Listen, they sing of love so sweet, love so sweet
When you gonna get yourself back on your feet?

The more I come to realise how filthy and nasty this world can be, the more I appreciate progressive rock and also… the works of Joni Mitchell. What a weird mix.

Blue is not stagnant water—it is an everlasting river in motion, in flight, in wake, carrying the memories of millennia in its sparse, cornerstone pebbles. Blue is an introspective hot spring, simmering within a seaborne embrace, enveloping those willing to unfold its solitary story and valiant voice. Onlookers skim the surface, peering down through the lens of Traditional Folk, but Joni Mitchell defied the assumptions of what “folk” could mean. Mitchell is a guardian, a golden catalyst—a Valkyrie of her time, guiding generations toward a folksy Valhalla with Blue as her spearhead.

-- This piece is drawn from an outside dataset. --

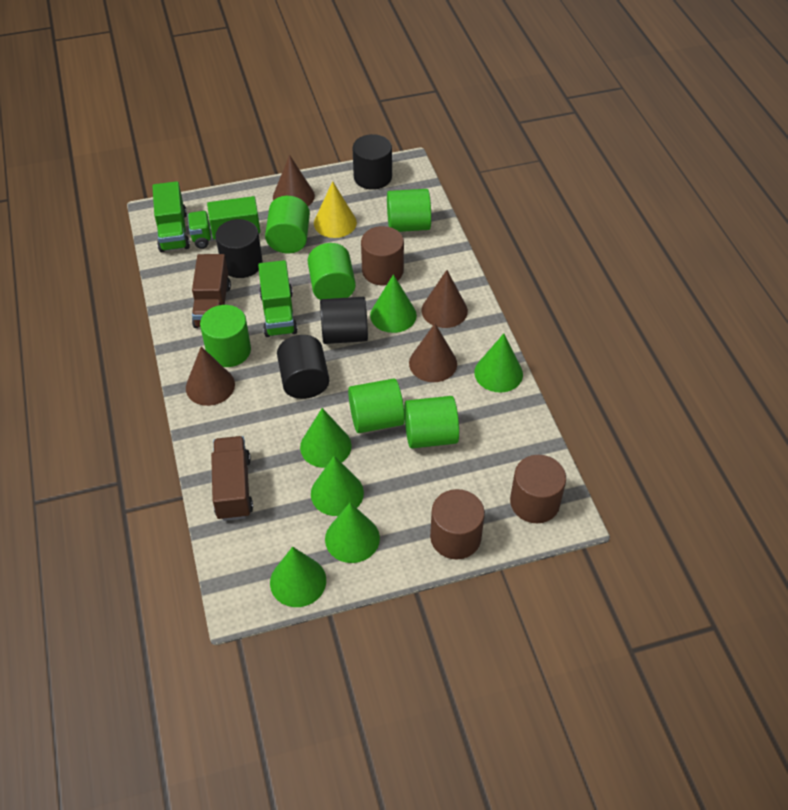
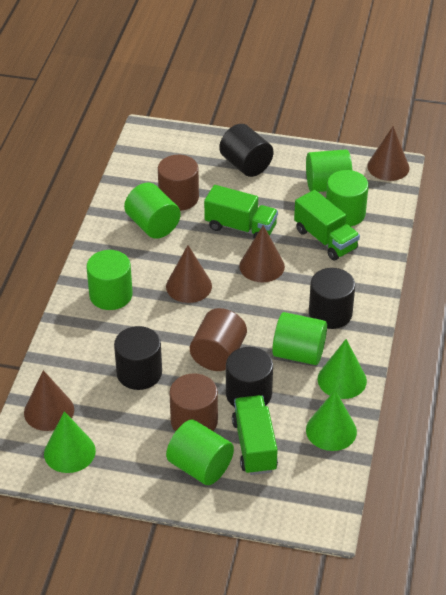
brown truck: 2 -> 0
green cone: 6 -> 3
yellow cone: 1 -> 0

Yet, for all her legacy, she played for no one but herself. The term “singer-songwriter” once felt redundant—all music is personal, after all—but the fog lifted when I heard Mitchell’s voice, intimate and echoing, through my headphones. It made sense. She is a one-woman band, an eagle diving into the deep blue with her clawed chords and choruses. The ensemble behind Blue—Stephen Stills, James Taylor, Sneaky Pete Kleinow, Russ Kunkel—is content to linger in the margins, basking in the glow of Mitchell’s sunlit strumming and sky-clear voice. Henry Lewy’s production weaves them in like a will-o’-the-wisp, a spectral companion to her airy atmosphere. The backup vocals in Carey are intoxicating; the spritzed-up mix of This Flight Tonight—”Goodbye baby, baby goodbye, ooh, ooh, love is blind”—sparkles with playful ingenuity. The confessions whispered across Blue remind me of Jason Molina’s plight—how listeners clung to the gravel weight of his words when he longed for them to find the light within. Music is about belief. It is about the betterment of the human spirit.

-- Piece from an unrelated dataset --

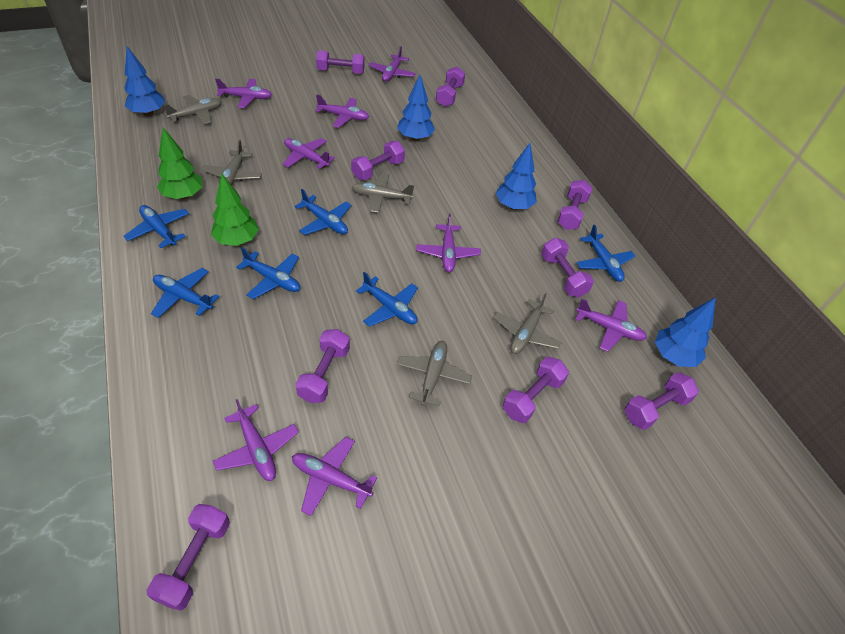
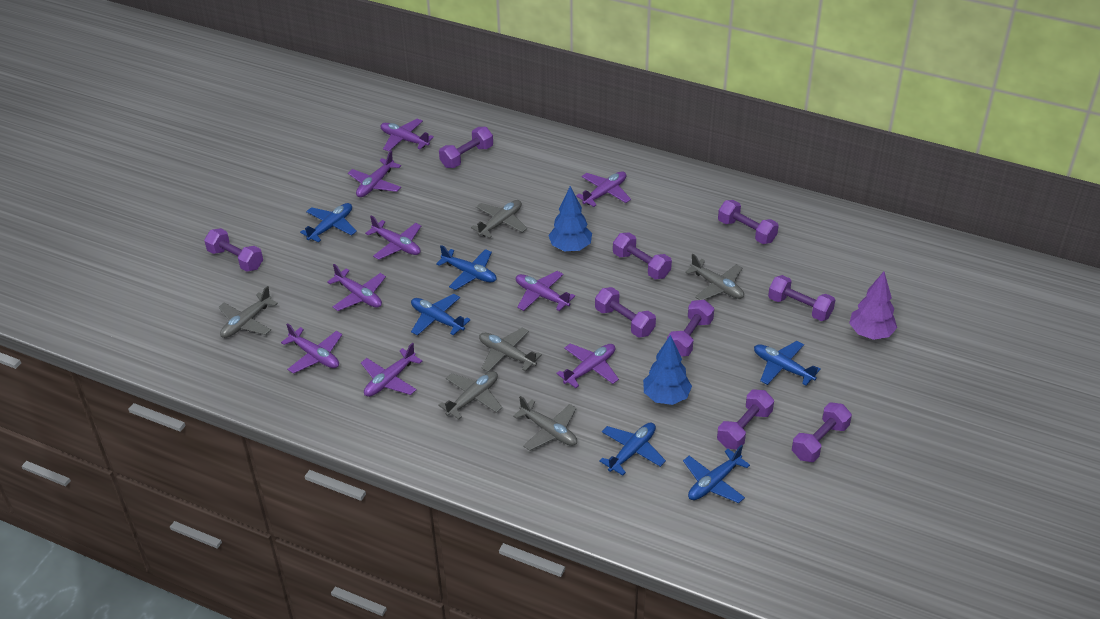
blue tree: 4 -> 2
green tree: 2 -> 0
grey plane: 5 -> 6
purple plane: 8 -> 9
purple tree: 0 -> 1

And at its core, Blue embodies this truth: Though the album is Mitchell’s own, it would be foolish to dismiss the voices that believed in her, just as they did in Molina. That is the crux of creation. Even the most solitary indie records—those singer-songwriter soliloquies—are buoyed by some form of faith. Even the meekest voice finds resonance. Art deemed bleak by the masses is redeemed by the sheer act of its making—by the courage to speak, to exist. We are bound by our opinions, but art is not about the final product, nor the interpretations we wrench from it—it is about its very being. Blue stands as proof of what happens when people create for the sake of creation. No one treads this path without something to say—not even those who chase fame. Had Blue been ear-piercing, I still would have admired Mitchell for standing on that soapbox, for shining a spotlight on her truth. And isn’t that what we all must do?

Mitchell speaks her mind. Blue draws from the oral tradition of folklore—a word-of-mouth chronicle of turmoil and tenderness. My Old Man, Little Green, River, Blue, The Last Time I Saw Richard—these are the pillars of lived experience, weathered but unbroken. The life in Blue makes it an album both difficult and effortless to hear, like a well-worn sweater that never scratches. Sufjan Stevens’ Carrie & Lowell sits untouched on my shelf until I’m ready to weep; Mitchell, like Stevens, is a bruised voice sending fireworks into the night. She masters emotion’s flicker—how it darts through the psyche like a school of butterflies, how seasons shift before we’ve finished dinner, how the promise of spring lingers even in winter’s grip. There are lilies in the movement of her lips, tulips in the cadence of her confessions. She didn’t just document life—she made it more than it was.